まず1つ目はローゼンガルトコレクション。中央駅前の大通りに沿って駅から数分の便利な場所にあり、ここにはピカソや印象派の絵画などがあります。

実は37年前にルツェルンを訪れた時、旧市街のピカソ美術館へ行きました。今回も行こうと捜しましたが見つかりません。というのもその美術館はローゼンガルトコレクションと名前を変えて別の場所へ移動していたからです。

ピカソのマダム。200年300年先の世界ではモナリザ級?!。
(ローゼンガルトコレクションの1つ)

ルツェルンの画商ローゼンガルト家が娘のアンジェラさんの代になって数点の絵画を市に寄贈したのを期に元スイス国立銀行の建物を買い取って所有絵画などを展示する美術館としてオープンしたのがローゼンガルトコレクション。2002年とのことです。
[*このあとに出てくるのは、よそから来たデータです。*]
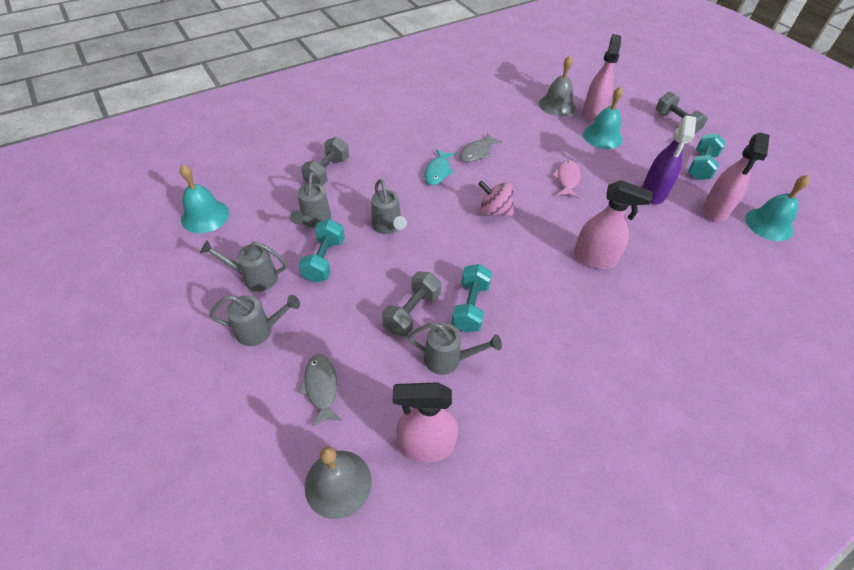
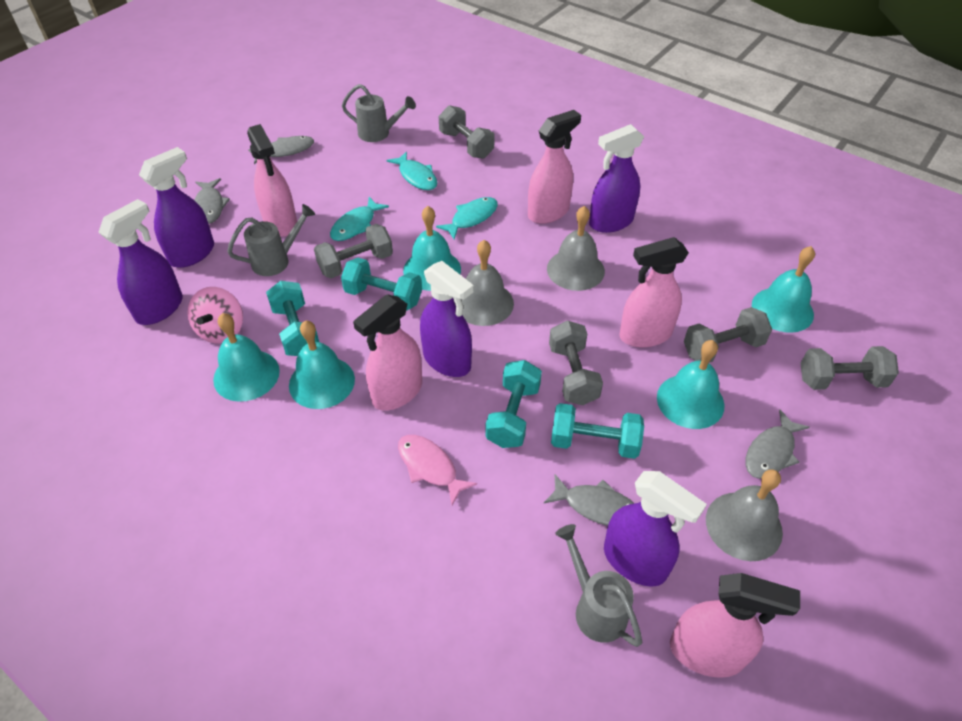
grey bell: 2 -> 3
grey dumbbell: 3 -> 5
grey fish: 2 -> 4
grey watering can: 5 -> 3
pink spray bottle: 4 -> 5
purple spray bottle: 1 -> 5
turquoise bell: 3 -> 5
turquoise dumbbell: 3 -> 4
turquoise fish: 1 -> 3

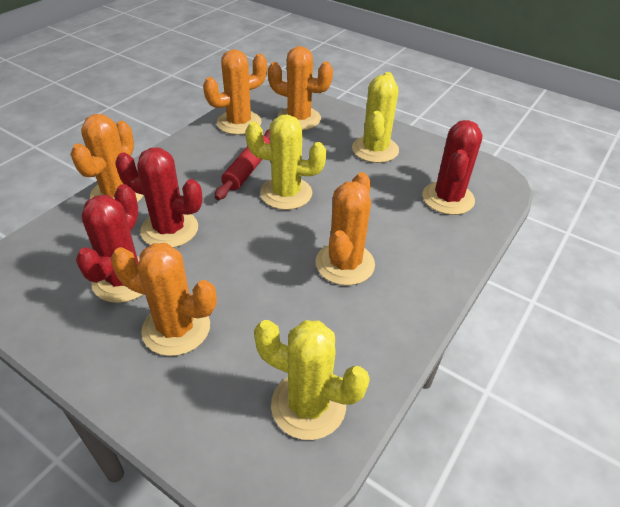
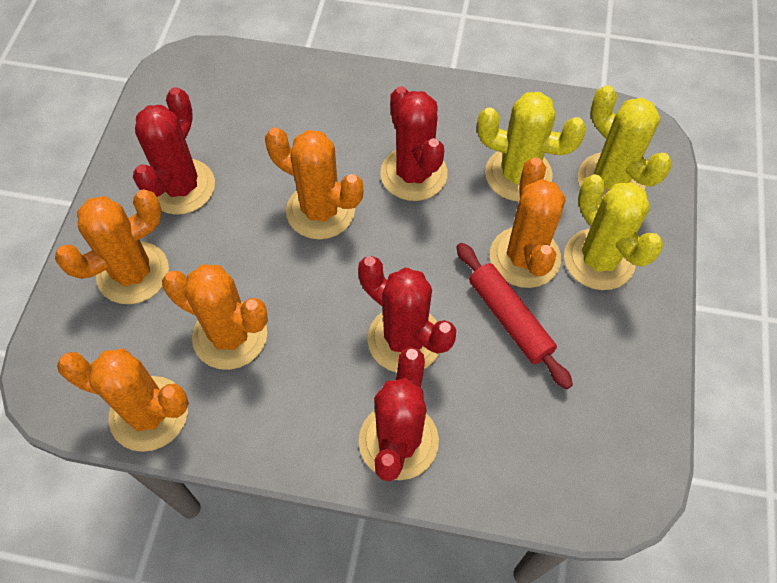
red cactus: 3 -> 4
ちょうど泊まったホテルの近くだったので入ってみると、以前みたピカソの絵画だけでなくシャガールなどの印象派作品にクレーやカンジンスキーなどの興味深い絵画がたくさん。大きな美術館に比べると作品数そのものは少ないかもしれませんが、親交のあったピカソの絵画の充実ぶりは他所のピカソ美術館に引けをとりませんし(追記)、クレーの作品は他所では見たことがない程充実していました。殆どの作品が写真撮影可だったのも嬉しい点でした。

個人的に一番驚いたのはシャガールのパレット。画家が絵の具を乗せて色を確かめながら使うパレットがそのまま展示されていたのですが、それ自体がモネの絵のようで驚き感激しました。これを展示したキュレーターの意図こそ素晴らしいというべきかもしれません。

まるでモネの絵画のようなシャガールのパレット。このままで印象派絵画じゃないですか。

2つ目はルツェルン美術館(kunstmuseum Luzern)。こちらはカルチャーコンベンショナルセンター ルツェルン(KKL)の一部としてオープンしたのが1998年。音楽祭会場のホールもこのKKL内にあります。37年前に行こうとしたら改装休館中だったので今回が初めて。やっと訪問が叶いました。

ここにはピカソやカンジンスキーほかの絵画、そして現代作家の作品まで広く展示しています。第二次世界大戦時にナチスの収奪から逃れてきたものを含め内容が濃い美術館でした。

中央駅横の湖畔にあるKKL、この中に美術館や音楽ホールなどがあります。

ルツェルン音楽祭も素晴らしかった。加えてローゼンガルトコレクションやルツェルン美術館も見所たくさん。37年前の宿題?もこなしたので余計に大満足。もしルツェルン音楽祭へ行く機会があれば是非美術館訪問もお忘れなく。

(追記)ピカソ美術館はパリ、ヴァロリス、アンティーヴ、バルセロナ、マドリッドなどにありますが、上記すべてに訪れた経験からしてもローゼンガルトは欠かせません。ピカソファンは是非どうぞ。お薦め。